In the currently disclosed devices for testing the cementing strength of cement stones in laboratories, most experimenters are required to fill cement slurry into annular spaces of a simulation casing pipe and a simulation oil pipe, the whole maintenance device is maintained for a period of time under specified conditions, after maintenance is finished, the maintenance device is disassembled, a pressure test is carried out by a press machine, and the pressure when the cement stones on an inner ring interface and an outer ring interface are peeled off is respectively recorded, so that the cementing strength is obtained, such as a cementing strength testing device (CN 105422080A). However, there is a limitation in this operation process, for example, if the cured cement stone is placed in an indoor condition, there is a risk that the structure or strength of the cement stone changes, so that a certain error is generated in the cement strength test result.

To this condition, the utility model provides a simulation high temperature high pressure is operating mode set cement cementation intensity normal position testing arrangement in pit to for selecting high-quality grout in the well cementation operation, improving the well cementation quality and providing technical support.

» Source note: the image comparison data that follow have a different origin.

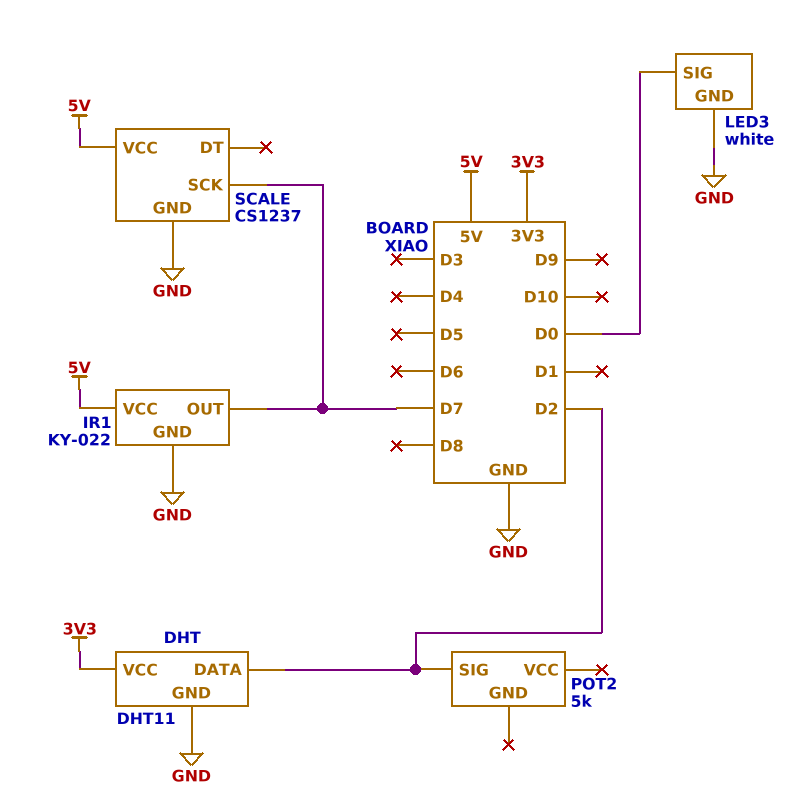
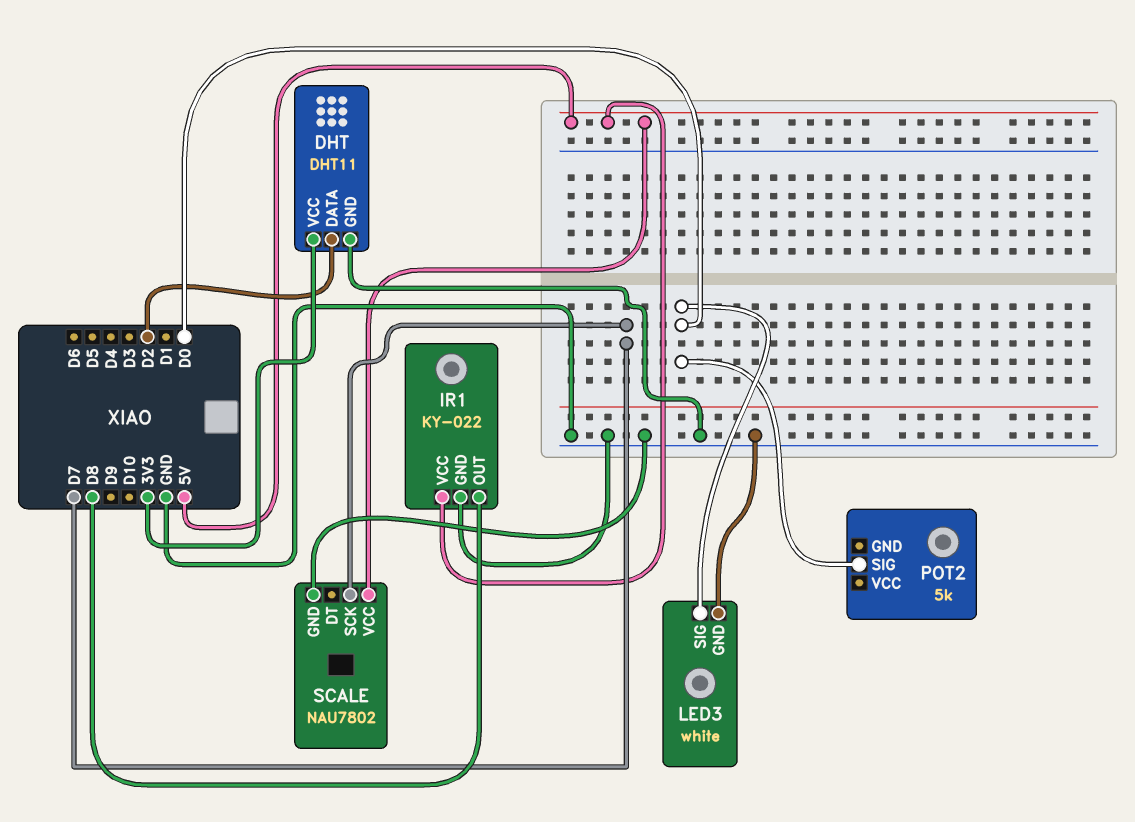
IR1 pin OUT: D7 -> D8
POT2 pin SIG: D2 -> D0
SCALE: CS1237 -> NAU7802

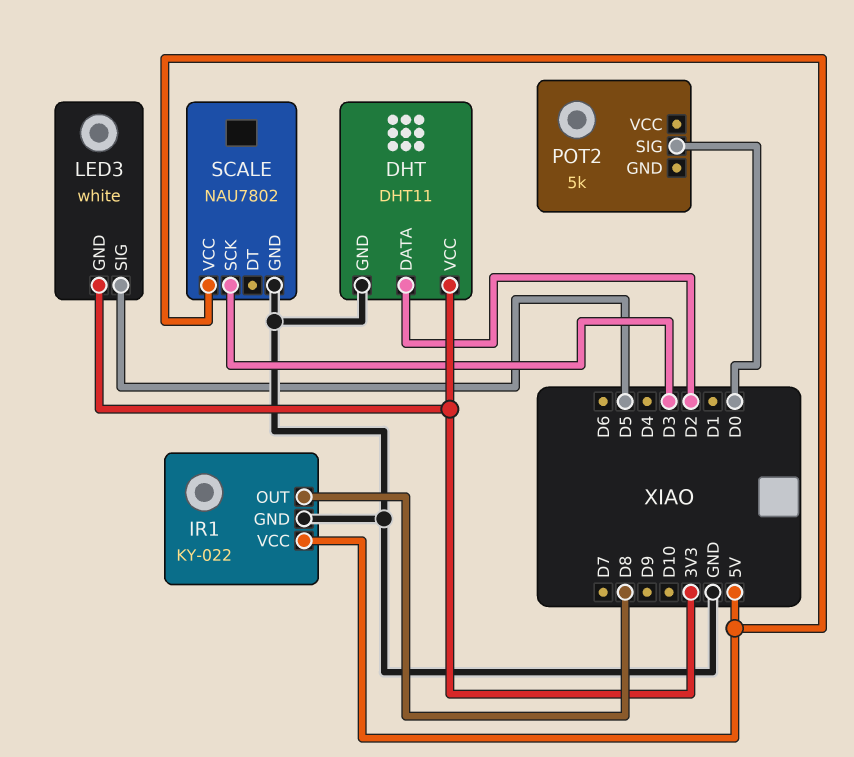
LED3 pin GND: GND -> 3V3
LED3 pin SIG: D0 -> D5
SCALE pin SCK: D7 -> D3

SUMMERY OF THE UTILITY MODEL

The utility model aims at overcoming the not enough of prior art, provide a simulation high temperature high pressure downhole operating mode set cement cementation intensity normal position test's novel device, be convenient for select the quality grout in high temperature high pressure well cementing operation.

The utility model discloses a realize through following technical scheme: the utility model provides a simulation high temperature high pressure downhole condition set cement bond strength normal position testing arrangement, includes: sealing kettle, grout curing means and cementation intensity testing arrangement.

The utility model provides a pair of simulation high temperature high pressure downhole operating mode set cement bond strength normal position testing arrangement's sealed cauldron mainly includes: the sealing kettle comprises a sealing kettle cover, a sealing kettle body, a fixing bolt gasket, a rubber sealing gasket, a top column, an upper nut, an upper gasket, an upper gland, an upper packing box, a movable base, a lower nut, a lower gasket, a lower gland, a lower packing box, an air inlet, an air outlet, an upper groove and a lower groove. The sealing kettle cover is fixed on the sealing kettle body through the fixing bolt, the fixing bolt applies pressure to compress the rubber sealing gasket between the sealing kettle cover and the sealing kettle body, and the existence of the gasket can further improve the sealing performance of the experimental device. There is the upper groove at the sealed kettle lid center, after screwing the upper nut, the upper nut can press a top packing ring, the gland is gone up in the upper washer extrusion, packing in the extrusion then, make the hanging wall root hold tightly the fore-set, through the upper nut, the upper packing ring, it is fixed with hanging wall root to assist the fore-set, the existence of going up the packing not only has the effect of fixed fore-set, also can carry out the certain degree to the device and seal, there is the low groove at sealed kettle body bottom center, through the lower nut, lower packing ring, lower gland and packing down carry out the auxiliary fixation to movable base, sealed kettle body bottom has the lower packing box, packing down is equipped with, packing is pressed down to the pushing down lid, make the lower packing hold tightly movable base, thereby realize the sealed to sealed kettle body bottom. The bottom of the sealing kettle body is provided with an air inlet, and the sealing kettle cover is provided with an air outlet.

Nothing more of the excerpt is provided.